On peut bien enten­du garder l’idée de l’en­tre­prise qui est un groupe­ment col­lec­tif pour organ­is­er la pro­duc­tion. Mais il va fal­loir instau­r­er une lucra­tiv­ité lim­itée, comme cela existe déjà dans l’é­conomie sociale et sol­idaire (ESS). On peut pren­dre le mod­èle des Sociétés Coopéra­tives d’In­térêt Col­lec­tif — les SCIC — ou bien les SCOP (Société Coopéra­tive et Par­tic­i­pa­tive), les asso­ci­a­tions, les entre­pris­es à mis­sion, etc. Lim­iter, par exem­ple, la rémunéra­tion des dirigeants à 7 fois le salaire min­i­mum au sein de la struc­ture.

Les grandes entre­pris­es ont atteint des seuils de mono­pole qui ne leur per­me­t­tent plus d’être démoc­ra­tiques, qui dilu­ent la respon­s­abil­ité et qui les amè­nent à pren­dre des déci­sions qui détru­isent la planète et créent beau­coup de pré­car­ité.
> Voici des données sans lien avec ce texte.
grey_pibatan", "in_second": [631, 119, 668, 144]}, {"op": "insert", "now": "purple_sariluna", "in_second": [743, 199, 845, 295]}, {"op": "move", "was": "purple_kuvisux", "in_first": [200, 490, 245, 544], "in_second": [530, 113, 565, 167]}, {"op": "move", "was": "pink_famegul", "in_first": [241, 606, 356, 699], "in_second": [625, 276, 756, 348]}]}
Ce que je pro­pose dans ma thèse, c’est un plan de scis­sion des 292 grandes entre­pris­es français­es pour leur per­me­t­tre d’être restruc­turées sous la forme de coopéra­tives plus petites, plus démoc­ra­tiques, et plus à même d’innover dans le social et l’environnemental.
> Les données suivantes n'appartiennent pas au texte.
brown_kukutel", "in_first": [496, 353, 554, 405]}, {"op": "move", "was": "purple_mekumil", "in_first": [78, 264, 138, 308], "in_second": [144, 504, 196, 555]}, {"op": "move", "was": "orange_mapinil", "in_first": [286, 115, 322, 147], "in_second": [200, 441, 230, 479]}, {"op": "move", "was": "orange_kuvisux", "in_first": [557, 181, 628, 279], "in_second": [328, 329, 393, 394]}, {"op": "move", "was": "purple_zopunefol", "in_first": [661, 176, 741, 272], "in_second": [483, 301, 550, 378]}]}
Enfin, pourquoi la décrois­sance est-elle une notion occultée des pro­jets poli­tiques, même chez les écol­o­gistes ?

Le mot décrois­sance est très con­tro­ver­sé. Pour l’heure, en effet, ces idées ne sont pas très repris­es au niveau des par­tis poli­tiques mais elles foi­son­nent dans la périphérie de la dis­cus­sion poli­tique. Donc glob­ale­ment, l’idée de décrois­sance monte et depuis la pandémie, elle explose. Beau­coup de con­cepts autour de la tran­si­tion écologique bour­geon­nent et lui sont liés : économie cir­cu­laire, col­lap­solo­gie, bioé­conomie, per­ma­cul­ture, écofémin­isme, écoso­cial­isme, etc.
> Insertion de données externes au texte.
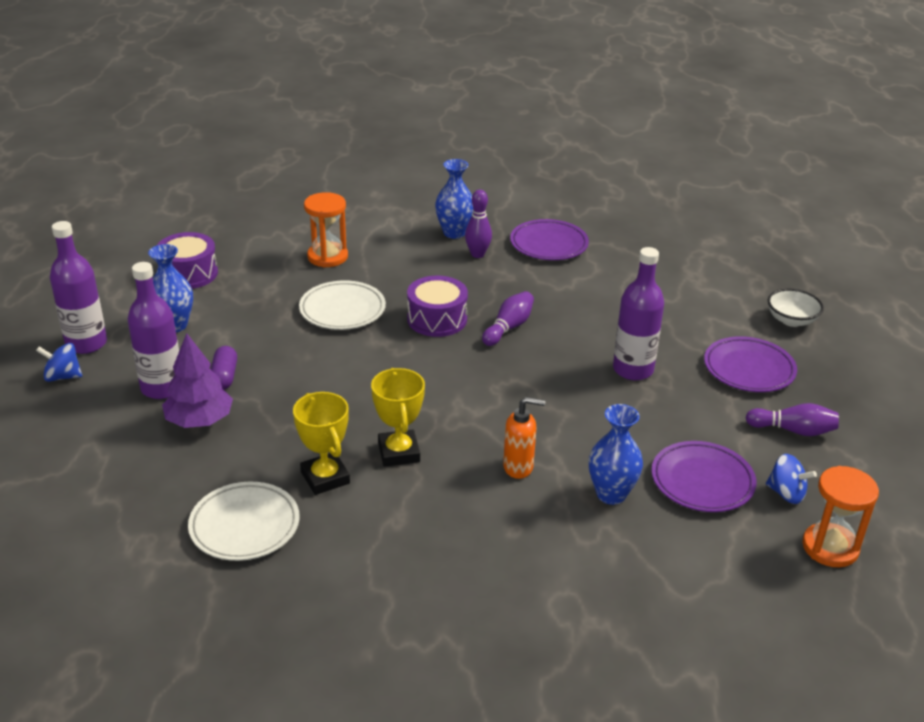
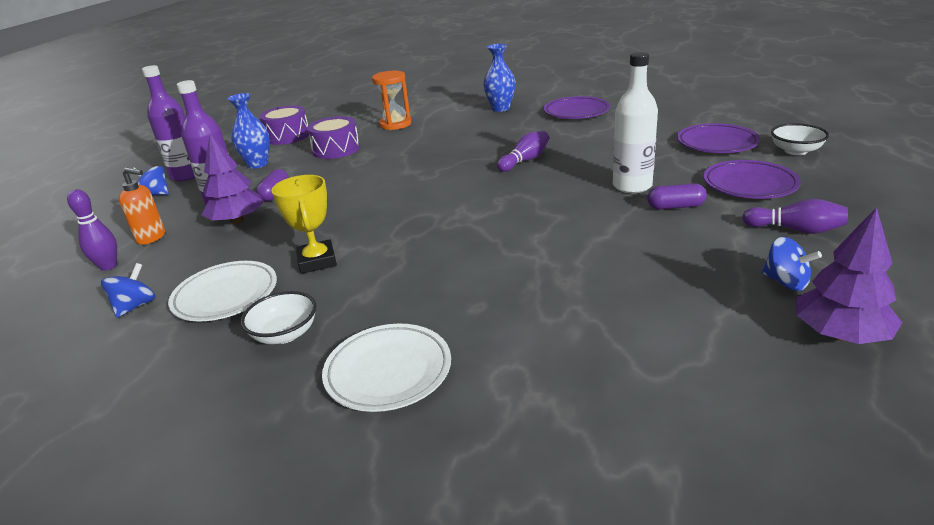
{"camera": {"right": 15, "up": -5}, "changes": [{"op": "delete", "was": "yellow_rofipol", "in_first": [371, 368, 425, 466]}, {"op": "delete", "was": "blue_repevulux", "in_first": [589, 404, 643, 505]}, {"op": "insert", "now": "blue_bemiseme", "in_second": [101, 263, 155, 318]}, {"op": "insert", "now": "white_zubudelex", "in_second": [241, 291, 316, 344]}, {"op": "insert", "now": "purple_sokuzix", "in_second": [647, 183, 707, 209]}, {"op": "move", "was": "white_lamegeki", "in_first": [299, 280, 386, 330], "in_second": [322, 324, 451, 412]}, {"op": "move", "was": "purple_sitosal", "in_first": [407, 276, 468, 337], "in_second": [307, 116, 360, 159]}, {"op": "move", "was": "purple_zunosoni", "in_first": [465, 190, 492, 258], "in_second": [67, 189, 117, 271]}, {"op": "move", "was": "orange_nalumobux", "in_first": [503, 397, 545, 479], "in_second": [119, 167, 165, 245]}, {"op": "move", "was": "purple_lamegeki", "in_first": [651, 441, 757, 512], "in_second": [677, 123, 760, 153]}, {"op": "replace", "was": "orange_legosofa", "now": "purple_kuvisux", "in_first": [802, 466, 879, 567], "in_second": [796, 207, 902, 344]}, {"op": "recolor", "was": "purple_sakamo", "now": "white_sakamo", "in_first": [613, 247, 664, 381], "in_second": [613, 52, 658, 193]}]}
De toute manière, nous n’avons pas besoin d’at­ten­dre les par­tis poli­tiques pour ren­dre la décrois­sance pos­si­ble. L’échelle de la com­mu­nauté, du ter­ri­toire, per­met la décrois­sance car elle offre l’op­por­tu­nité de décider ensem­ble. Il existe déjà plein de réseaux de mon­naie locale, de partage d’ob­jets. La ville de Greno­ble a décidé de sup­primer toutes les pub­lic­ités. Elle l’a fait seule, ça a très bien marché et main­tenant d’autres villes l’imi­tent. Il ne sert à rien de dire : « il faut con­stru­ire l’é­conomie de demain ». Il vaut mieux se deman­der qui, aujour­d’hui, est déjà en train de la con­stru­ire. Et inve­stir mas­sive­ment dans l’émer­gence de cette économie alter­na­tive.